Toward an Ebola Vaccine You Can Inhale

Many are wary of needles used to inject vaccines; a new inhalable variety that’s been shown to work in macaques would get around some of these fears. Here, the blood of a survivor of the Ebola virus is extracted as part of a study launched at Liberia's John F. Kennedy Hospital in Monrovia, Liberia, June 17, 2015. REUTERS

Researchers have created a needle-free vaccine for Ebola that can be inhaled, and which has so far been shown to provide a striking degree of protection from the virus for rhesus macaque monkeys, according to a study published today in The Journal of Clinical Investigation.

Initial tests of the vaccine on humans have been schedule by the National Institutes of Health, and these trials will hopefully go forward in the next couple months, says study lead author Alexander Bukreyev, a researcher at the Galveston National Laboratory at the University of Texas Medical Branch.

Such an aerosolized vaccine has several advantages over those that are administered with a needle, Bukreyev says. For one, they can be more easily delivered by nonspecialists; one could presumably even self-administer the vaccine.

Another significant problem such a product may circumvent: Many in Western Africa are reluctant to have medical workers stick a needle into them and inject them with a vaccine, says Robert Garry, a researcher at Tulane University. "This would get around that taboo, which is a pretty big deal," says Garry, who wasn't involved in the study.

An "aerosolized vaccine against the Ebola virus is much more practical in West Africa than any needle-required applications," agreed Dr. Igor Lukashevich, a researcher at the University of Louisville who also was not involved in the work.

Study authors Michelle Meyer and Alexander Bukreyev working in the laboratory to test the efficacy of an inhalable, needle-free vaccine for Ebola that appears to work well in macaque monkeys. Christian Von Eschenbach / University of Texas Medical Branch

The study compared the immune reaction of the inhalable vaccine with an unrelated injectable product that has been shown to work in macaques, and found that both were about equally effective at creating Ebola-specific antibodies and boosting the creation of immune cells capable of fighting off the virus. Bukreyev says that his team's vaccine may even be better than an injectable because it also leads to a boost in the levels of immune cells called lymphocytes in the lungs and upper respiratory tract (e.g., throat and sinuses), which could help provide protection against infection via these organs.
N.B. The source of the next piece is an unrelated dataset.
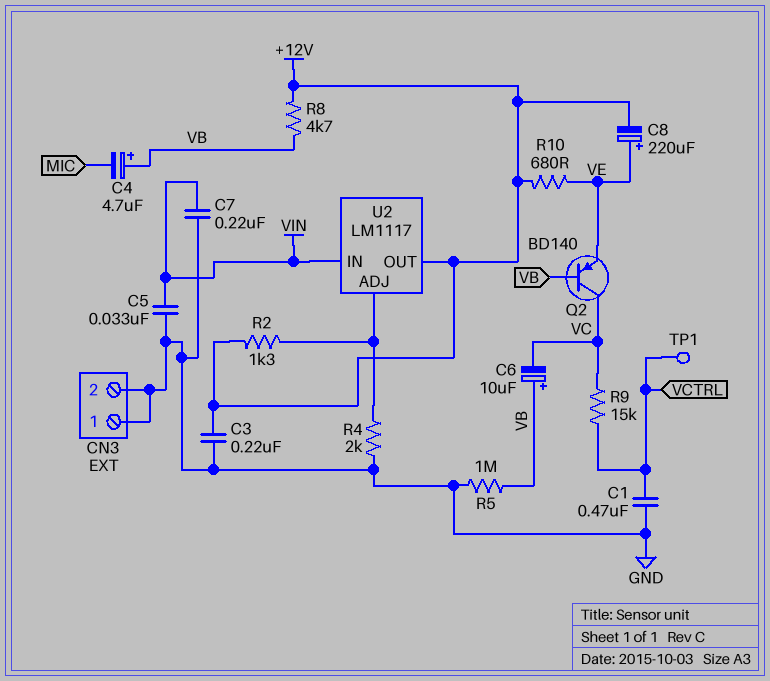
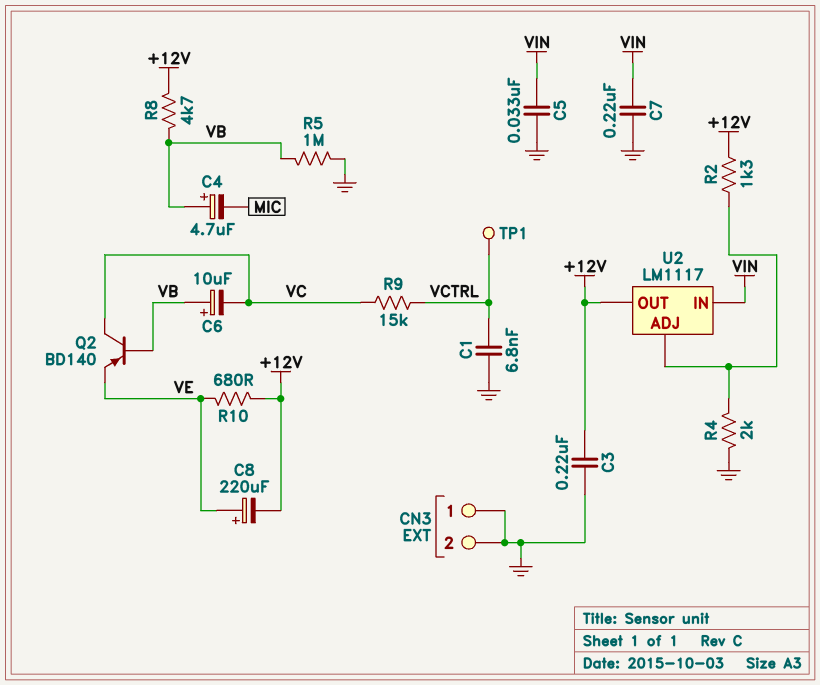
C1: 470nF (GND, VCTRL) -> 6.8nF (GND, VCTRL)

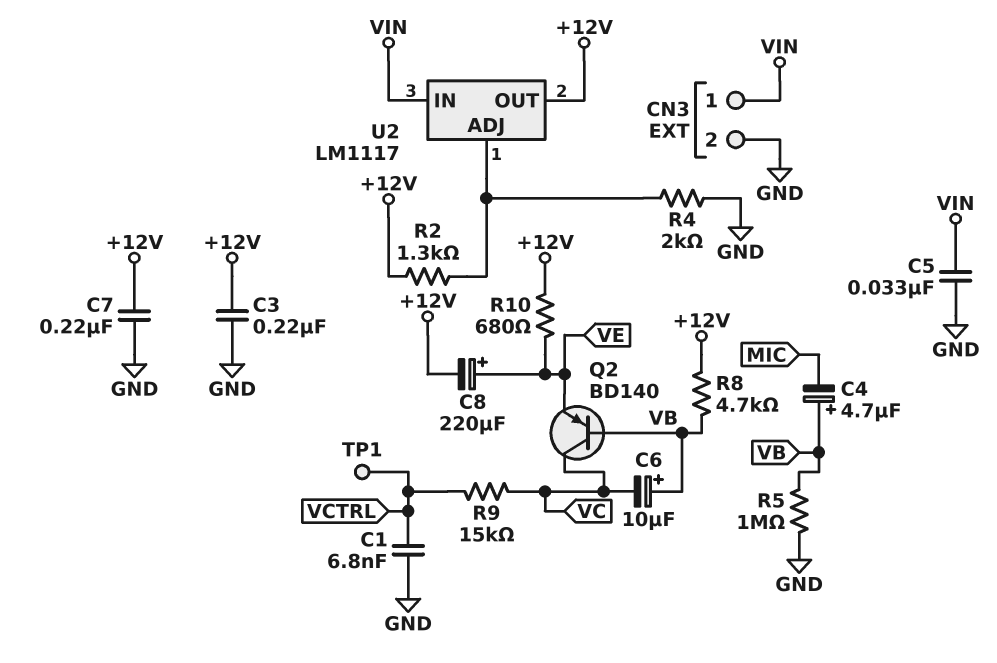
C7: 220nF (GND, VIN) -> 220nF (+12V, GND)
CN3 pin 1: GND -> VIN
In the paper, all 10 macaques given the aerosolized vaccine survived after being subjected to a massive amount of the Ebola viruses, something like 1,000 times the typically lethal dose of the pathogen, Bukreyev says. All the animals given a sham treatment died of the virus. Only one dose of the inhaled vaccine was necessary for protection, the study found.

The vaccine consists of a weakened strain of parainfluenza virus, which can cause a mild respiratory, flu-like illness in humans. This strain is genetically modified to contain a protein present on the envelope, or exterior, of Ebola virus cells—so the body learns to recognize this protein, and protects against future attacks by the real virus, Bukreyev explains.

Ebola may have dropped out of the headlines recently, but the outbreak of the virus in West Africa remains alive and well. In the first week of July, the World Health Organization (WHO) confirmed 30 new cases of the Ebola virus in the region, including three cases in Liberia. That's a particular concern since the WHO declared the country Ebola-free in early May.

Various vaccines are being developed, including two that are being tested for efficacy in humans, whose results are expected later in the year, according to the WHO. But this is the first and only aerosolized vaccine to be developed, Bukreyev said.

The inhalable vaccine could have significant advantages, but it must pass several key tests, say Chris Cooper and Sina Bavari, scientists with the United States Army Medical Research Institute of Infectious Diseases. The "safety of delivering vaccines by aerosol needs clear safety margin and may impact performance of this platform," they wrote in an email. It also remains to be seen how long the protection provided by such a vaccine would last, they add.